Because I don’t want us to lose connection with our fellow human beings. I don’t want us to be so afraid for our own hide that we allow authority to the point of ridiculousness. (Hoarding toilet paper? Well, that’ll save you from the virus.)
This shows that in moments of fear and crisis we don’t think clearly. That was one reason for the Great Depression—a run on the banks. If everybody else is taking their money out, I better too.
Writing this blog post has caused me to think and rethink. What shall I say? And does anyone really care? People have their own thoughts. Should I comment on current conditions? Should I use my years and experience as a benefit?
I’m hoping this lockdown and warnings will end up as it did after the 60’s when people were building bomb shelters in their back yards.
I tried to find a cartoon that expressed that situation succinctly. The picture was of a couple who crawled dazed and confused out of their bomb shelter, presumably after a number of years, only to find that their shelter was buried under a landfill.
Beyond the garbage, the rest of the world was playing in the sunshine.
Does this represent some sort of mind set? Ones who think garbage, see garbage? Ones who see the lightness of being, find that?
"Stay at home," they say. "Close your business," they say. "We are protecting you." "You're doing great. Do more of the same." "Wear masks."
Heavens, now I can't even understand the mumbling that comes from behind those masks.

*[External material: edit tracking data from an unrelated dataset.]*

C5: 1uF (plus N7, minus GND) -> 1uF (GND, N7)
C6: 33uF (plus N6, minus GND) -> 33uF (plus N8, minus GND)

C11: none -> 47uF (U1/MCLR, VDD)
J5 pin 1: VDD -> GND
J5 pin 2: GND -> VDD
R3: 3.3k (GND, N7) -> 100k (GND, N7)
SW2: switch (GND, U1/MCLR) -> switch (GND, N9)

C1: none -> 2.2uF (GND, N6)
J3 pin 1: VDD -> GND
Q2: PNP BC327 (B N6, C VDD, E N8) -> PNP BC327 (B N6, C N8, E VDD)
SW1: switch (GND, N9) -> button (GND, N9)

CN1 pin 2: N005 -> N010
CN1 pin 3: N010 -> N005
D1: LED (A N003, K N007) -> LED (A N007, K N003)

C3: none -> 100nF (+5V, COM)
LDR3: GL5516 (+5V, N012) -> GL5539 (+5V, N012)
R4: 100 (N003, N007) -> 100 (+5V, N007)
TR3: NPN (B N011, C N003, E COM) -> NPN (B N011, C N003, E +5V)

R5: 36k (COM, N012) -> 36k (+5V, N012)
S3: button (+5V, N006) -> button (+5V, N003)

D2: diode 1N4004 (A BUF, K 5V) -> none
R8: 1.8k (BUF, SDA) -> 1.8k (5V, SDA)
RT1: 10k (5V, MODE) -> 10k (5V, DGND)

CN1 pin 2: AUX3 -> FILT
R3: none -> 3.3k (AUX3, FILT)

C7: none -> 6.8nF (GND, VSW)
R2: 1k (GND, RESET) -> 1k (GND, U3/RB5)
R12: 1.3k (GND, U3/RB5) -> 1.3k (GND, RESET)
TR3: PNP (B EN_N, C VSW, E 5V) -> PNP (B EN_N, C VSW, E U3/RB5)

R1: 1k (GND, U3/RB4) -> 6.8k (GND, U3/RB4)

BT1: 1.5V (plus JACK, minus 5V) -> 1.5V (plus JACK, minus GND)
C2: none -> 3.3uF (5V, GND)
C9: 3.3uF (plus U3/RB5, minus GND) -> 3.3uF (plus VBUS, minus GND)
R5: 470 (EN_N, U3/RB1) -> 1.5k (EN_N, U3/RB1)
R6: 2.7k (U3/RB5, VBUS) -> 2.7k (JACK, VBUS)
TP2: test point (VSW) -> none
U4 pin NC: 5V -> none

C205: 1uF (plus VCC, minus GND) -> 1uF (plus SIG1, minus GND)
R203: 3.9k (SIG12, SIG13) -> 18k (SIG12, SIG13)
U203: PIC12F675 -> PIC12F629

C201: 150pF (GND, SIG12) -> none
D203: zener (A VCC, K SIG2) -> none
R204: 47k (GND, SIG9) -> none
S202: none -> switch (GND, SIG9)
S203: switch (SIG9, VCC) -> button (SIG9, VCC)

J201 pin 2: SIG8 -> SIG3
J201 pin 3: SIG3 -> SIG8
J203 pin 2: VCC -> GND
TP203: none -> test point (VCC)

We can't read people's faces—for a lot of speech is understood by watching the face, and we lip-read a bit even when we don't know we're doing it.
When I heard that You Tube was taking down dissonant voices, I was concerned about censorship, but then YouTube, being a private organization, can monitor their content. Every kook can sing.
I still hold fast to the idea that we can trust people enough to let them make up their own minds, that people can speak their piece, and that we could sort through the morass.
That's what they taught me in college, but that was a good old liberal arts school in the olden days.
I also remember the quote from Abraham Lincoln, not the man, just the quote, I'm not that old. "You can fool some of the people some of the time, but you can't fool all the people all the time."
I trust the ingenuity of the human race. I trust the independent thinkers. Still, I was alarmed at how people fell into lock-step over a "Killer" virus that has about the same death rate as the flu of previous years.
I admit that with all the voices speaking, theorists, epidemiologists, professionals from various walks of life, and doctors with a line of credentials a block-long, have stories to tell, and they all sound credible. Even fair-minded disconcerting people have a hard time telling fact from fiction.
I just deleted a list I had made up of possible scenerios regarding Covid19. It all made my head hurt. No, I think it was more a heart-hurt.
When someone says they haven't been out of their house for a month, I think, don't you have a yard? What's wrong with walking down the street?
And to close down outdoor spaces is ludicrous. The emissions from our breath floats about three feet, so six feet ought to be safe. Go outside. Bask in the sunshine, enjoy nature's bounty. And look at each other for heaven's sake.
Since this virus scare began, I have tried to relay fears. But what voice do I have compared to billboards that say, “STAY HOME. SAVE A LIFE. It is like being admonished as children, “Clean your plate, there are starving children in Africa.”
I have often written about how our brain is wired to go into fear. That aspect of the brain protected the human race for millennia. But there is another aspect. FEAR controls us.
I don't know what to make of this, and I'm not an authority, but then they also taught me in college that an expert is just a drip under pressure.
Here is some data worth considering:
Swiss Propaganda Research
"The only means to fight the plague is honesty." Albert Camus, The Plague (1947)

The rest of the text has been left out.